Accueil / Politique

Code de la famille : osons une réforme de fond !

Temps de lecture

Depuis 1999, l’engagement sans faille du Roi Mohammed VI en faveur de l’action féminine a contribué à rendre à la femme marocaine, sa dignité, son statut et ses droits. (Image d’archives) © DR

L’initiative avait été saluée par l’ensemble de la société : le Code de la famille de 2004 était en effet une avancée majeure vers l’émancipation de la femme marocaine. Toutefois, en l’état, les dispositions du texte ne répondent pas aux mutations sociales que connait le pays. Une société où la femme n’a rien à envier à l’homme, mais que la loi continue de considérer comme subalterne. Il y a un an, le roi Mohammed VI appelait l’exécutif à «mettre à jour les dispositifs et les législations nationales dédiés à la promotion» des droits de la famille et de la femme. Aucune ligne n’a bougé. Aujourd’hui, le message est on ne peut plus clair : le gouvernement a six mois pour réformer.

Il y a un peu plus d’un an, lors de la fête du Trône, le Souverain avait appelé à «dépasser les défaillances de la Moudawana». Hier, il a adressé une lettre au Chef du gouvernement, concrétisant la décision royale et traduisant «la sollicitude qu’il ne cesse d’accorder à la promotion de la femme et de la famille en général». Car 19 ans après, le Code de la famille n’a pas su répondre aux défis imposés par les évolutions socioéconomiques du pays.

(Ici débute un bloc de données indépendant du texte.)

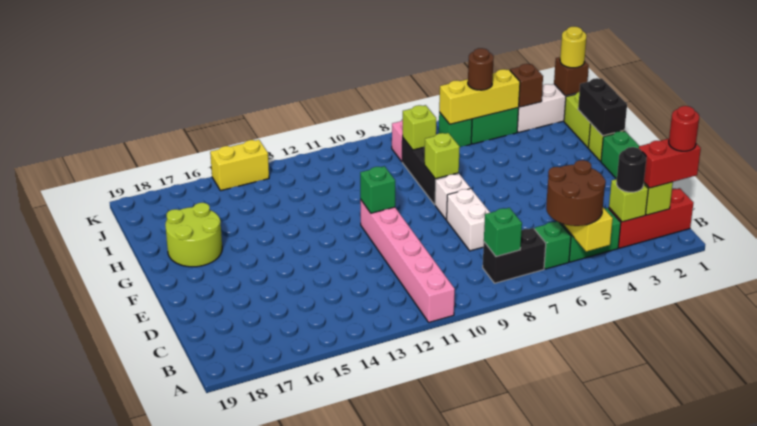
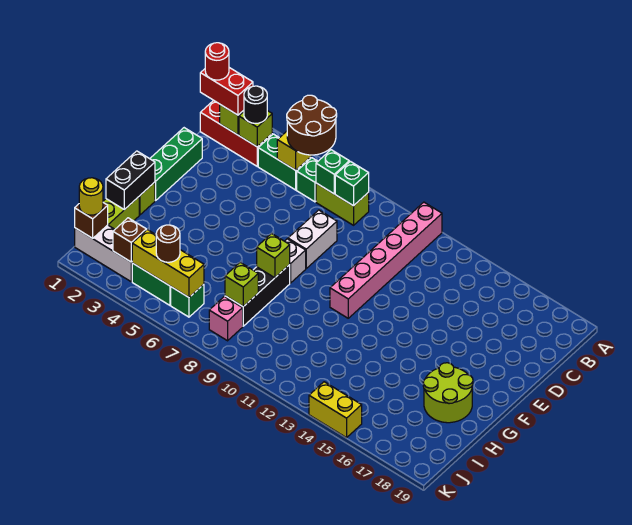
black brick B7:B8 level 1 -> lime brick B7:B8 level 1
green brick F11 level 2 -> green brick B7 level 2

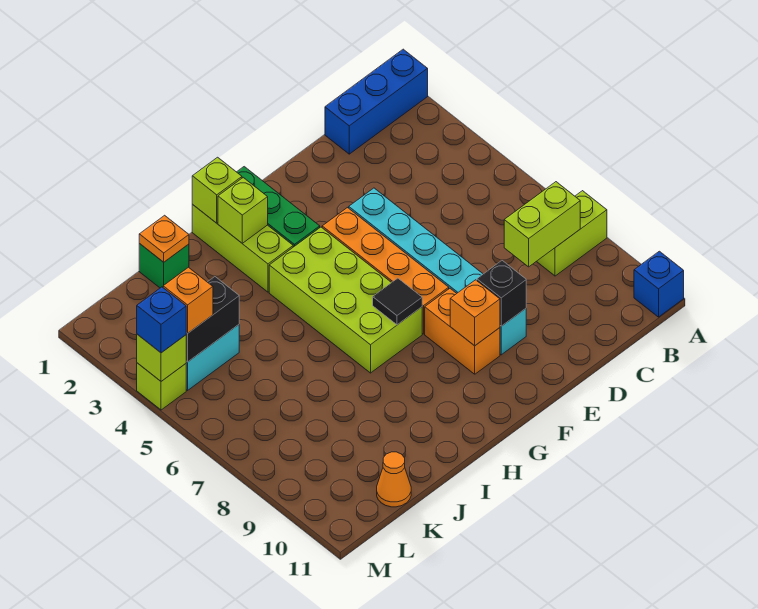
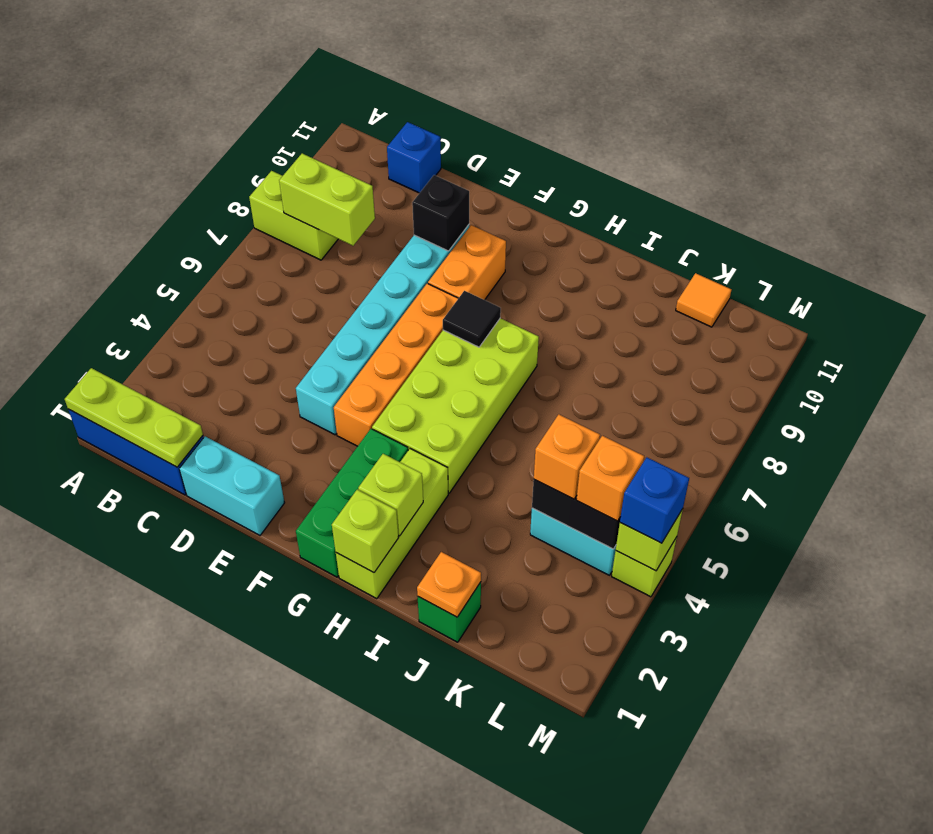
none -> lime plate A1:C1 level 2
blue brick A11 level 1 -> blue brick C11 level 1
none -> cyan brick D1:E1 level 1
orange brick F9 level 2 -> orange brick K4 level 3
orange cone K11 level 1 -> orange tile K11 level 1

Dans un délai maximal de six mois, le ministère de la Justice, le Conseil Supérieur du Pouvoir Judiciaire, le Conseil Supérieur des Oulémas, le Conseil National des Droits de l’Homme, l’Autorité gouvernementale chargée de la solidarité, de l’insertion sociale et de la famille, et la Présidence du ministère public, de manière collective et collégiale, tout en s’ouvrant également sur les instances et acteurs de la société civile, les chercheurs et les spécialistes devront soumettre au Roi les propositions d’amendements de cette importante réforme.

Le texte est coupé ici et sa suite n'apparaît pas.